CHAPTER VII. THE OLD CASTLE.
In another instant the figure of the schoolmaster had vanished from the window; and Winifred entered, full of life and youthful spirits, recounting the details of her proposed ramble that evening with Moira and Barney, away to the bog for turf sods.
"Can't you leave it to themselves, Miss Winifred asthore?" said Granny. "Gatherin' peat is no work for you."
"What are these arms for?" cried Winifred, holding out a pair of strong young arms, which suggested health and strength in their every movement. "Am I not good for something as well as Barney and Moira?" Suddenly she changed her tone, running over and laying her soft young cheek against the wrinkled one of her nurse. "Think, Granny," she said, "what the bog will be like with the moon shining down upon it, making all sorts of ghostly shadows; so that after a while we shall just run for our lives; and Barney will whip up his roan horse and bring us home, shivering for fear of ghosts and fairies."

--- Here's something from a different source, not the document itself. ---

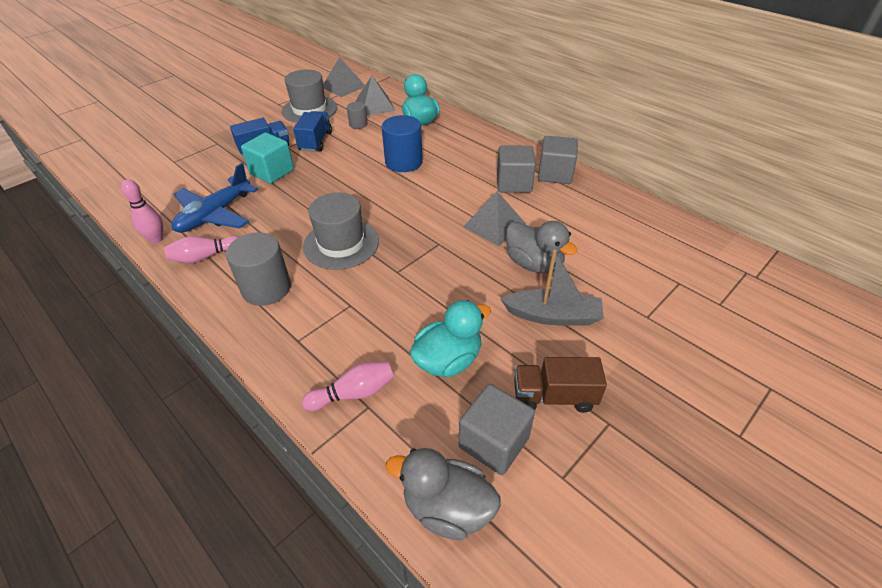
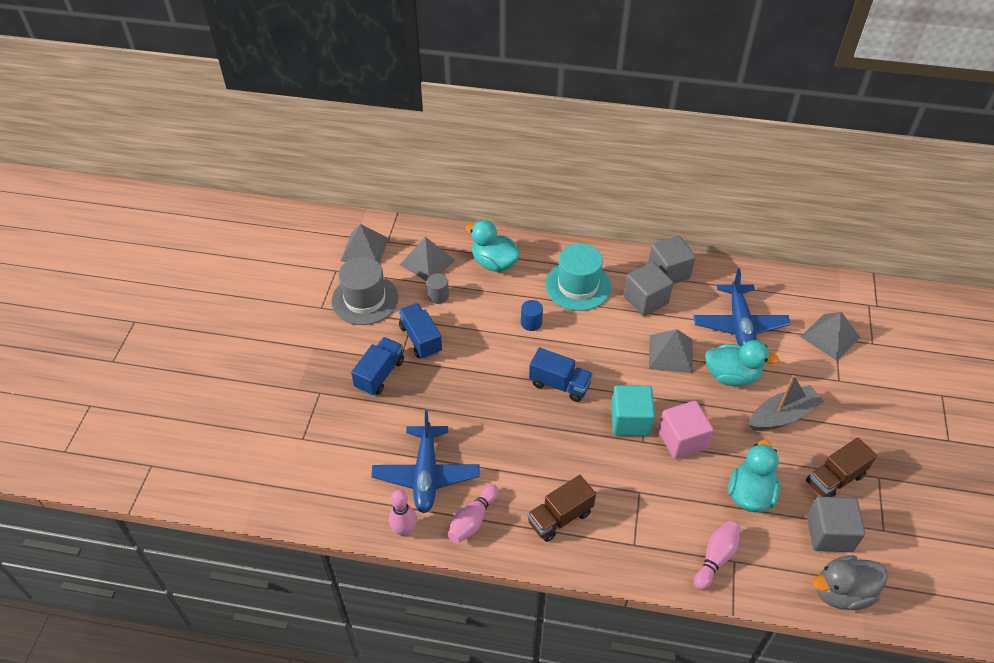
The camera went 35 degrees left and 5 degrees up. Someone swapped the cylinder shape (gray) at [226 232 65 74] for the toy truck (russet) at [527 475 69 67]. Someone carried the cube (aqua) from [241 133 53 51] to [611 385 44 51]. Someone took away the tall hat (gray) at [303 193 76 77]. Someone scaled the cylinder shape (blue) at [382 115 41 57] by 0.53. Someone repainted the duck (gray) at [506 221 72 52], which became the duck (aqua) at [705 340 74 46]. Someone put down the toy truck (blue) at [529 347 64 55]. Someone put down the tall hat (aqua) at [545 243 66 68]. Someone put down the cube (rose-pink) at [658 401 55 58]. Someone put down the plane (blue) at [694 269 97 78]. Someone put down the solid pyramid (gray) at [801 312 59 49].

"Winifred," I observed, "you are far too fanciful for this nineteenth century. You will have to come away to America and get rid of all these unreal ideas."
Her face clouded at the mention of America, and she rose from her pretty attitude beside Mrs. Meehan, straight and tall as a willow.
"I told you I was going to America," she said coldly; "but I suppose people have fancies out there just as well as we have, only of a different kind."
There was a touch of shrewdness in this remark which amused me.